Guest post by Evolve MMA, Asia’s premier championship brand for martial arts. It has the most number of World Champions on the planet. Named as the #1 ranked martial arts organization in Asia by CNN, Yahoo! Sports, FOX Sports, Evolve MMA is the top rated BJJ gym in Singapore.
A significant part of your time training Brazilian Jiu-Jitsu will focus off your back. The bottom game is a big part of the sport and involves using techniques to attack the opponent, as well as defending their attacks. Today we’ll go over a defensive aspect of the bottom game known as guard retention and recovery.
The Benefit Of Recovering To Guard
If you’ve been training in BJJ for a while, you should know that sooner or later your guard will get passed. This means that you should study guard recovery techniques so that you can stay safe against your toughest training partners and opponents.
Guard recovery is a defensive approach where your goal is to retain and eventually recover your guard. Take note that guard recovery is different from pin escapes. Recovering your guard is a precursor to pin escapes, meaning that your guard is still not passed, as compared to pin escapes where you are now passed and working on ways to escape pins like mount, side control or north-south. Both are equally important and must be studied carefully.
Guard Recovery Drills
In this video, BJJ black belt Almiro Barros demonstrates 7 drills to develop your guard recovery. These drills are based on actual sequences you can do to keep your guard. The 7 drills we’ll go over today can serve as your basic building blocks for improved retention and recovery.
1) Shrimp And Pummel
The first drill starts from the guard. Your objective here is to do a basic shrimp to create space and then do a high-leg pummel so you can build frames against your opponent’s torso. This is a simple 2 move combo that’s useful against opponents who love to pass while on their knees.
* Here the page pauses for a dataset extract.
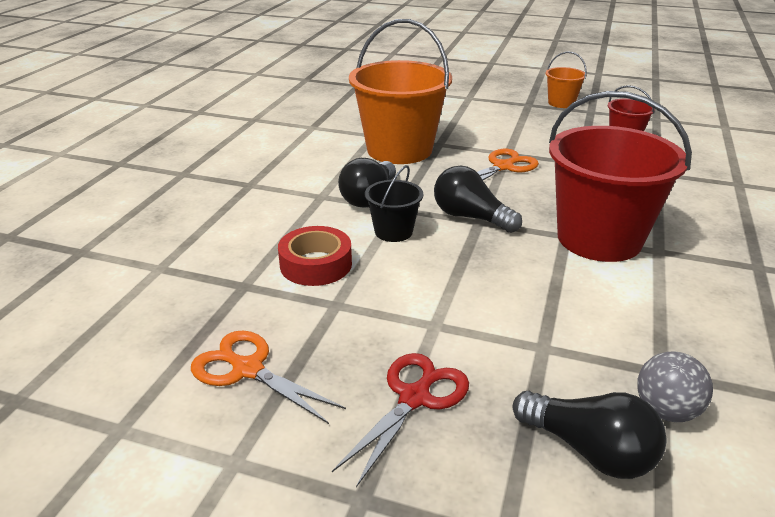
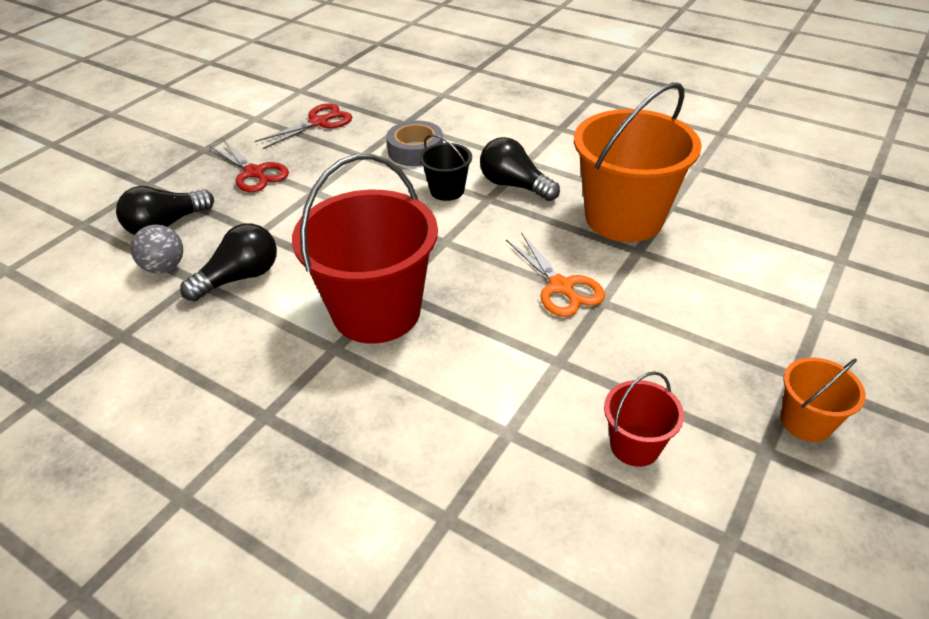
camera: 105 degrees right, 10 degrees up
(248, 369) = (318, 122): orange scissors -> red scissors
(316, 264) = (415, 151): red tape -> grey tape
(470, 217) = (453, 237): black light bulb -> black light bulb (240, 278)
2) Frame, Shrimp And Reguard
The second drill is a nice follow-up to the first one and also aims to stop kneeling pressure passers. This time you frame against their elbow as they go for a stack pass. Next is to shrimp out and go back to guard. An easy yet valuable movement to add to your toolbox.
3) Granby Recovery
The third drill is the half-granby recovery. This drill is a counter to the toreando guard pass from the upright position. Once your opponent shifts your body to the side, use the momentum to rock to the opposite side as you extend your legs to get back to guard. This may look a little fancy but is pretty easy to do.
4) High Leg
The fourth drill works great against opponents who want to pass by moving from side to side. Raise your legs as your opponent passes under your legs. Don’t forget to frame with your arms and go to your side as you do this so that you can prevent their forward movement.
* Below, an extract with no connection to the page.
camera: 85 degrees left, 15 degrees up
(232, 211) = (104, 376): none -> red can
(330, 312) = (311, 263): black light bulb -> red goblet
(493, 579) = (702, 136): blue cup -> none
5) Leg Frame Against The Hip
The fifth drill is similar to the fourth one as you also use your leg to block the opponent’s movement. From the open guard, shift your body and use your leg to track the opponent’s hips. Like the previous drills, use your arms to frame and go back to guard.
6) Arm Frame To Recovery
The sixth drill involves using your arms to block the opponent’s low-pressure pass. Frame against their arm and shoulder, as you shrimp to create space and recover guard. A very simple defensive movement but works surprisingly well.
7) Go Belly Down
The last drill in the series involves going to your belly, and then moving at an angle to access their legs. The end position puts you in a prime spot to attack with low single-leg takedowns. This is a great sequence and will surely catch your opponents off guard.
Drills Are Meant To Be Drilled
The main value of these drills is that they are easy enough to do in short sessions. For you to master these movements, we recommend that you practice these 7 drills consistently for at least a couple of months. You can integrate these drills before or after your technical training so that they become a part of your daily routine. Guard recovery is a pursuit that will take years of consistent development.
Start by drilling with no resistance, focusing on following all the steps in the video. Make it a point to stay technical and never rush the drill, this stage is critical for muscle memory. Next, include common reactions and defenses with little resistance. You can also do situational sparring within these positions to troubleshoot any difficulty you may encounter. The last stage is to use them in your live rolls as much as you can. Stay fluid and try your best to remember the mechanics of the sequences. You’ll notice that doing these movements in actual sparring may not feel intuitive in the beginning. This is absolutely okay. Just stay consistent and be open to adjustments.
Self Learning And Adjustment
Incorporating these micro drills will make your BJJ that much better. While we encourage you to practice these 7 drills as demonstrated, you can also use this learning approach to tweak other parts of your game. Pick a position and target a small segment of the exchange. Break down the movements within the position and create a drill from it. These will help you level up in no time.
We as grapplers all have blind spots in our Jiu-Jitsu. It is a good idea to ask your instructor or training partners to pinpoint these spots, and from there create drills to supplement your learning. It is not enough to be skilled in just a couple of positions. We must all strive to become the best that we can possibly be.
Guard recovery plays a major role in one’s BJJ. Moving from a defensive to an offensive cycle means that you should be able to freely switch from defense (which includes guard recovery) to offense instantly. Try these drills today and let us know if they work for you.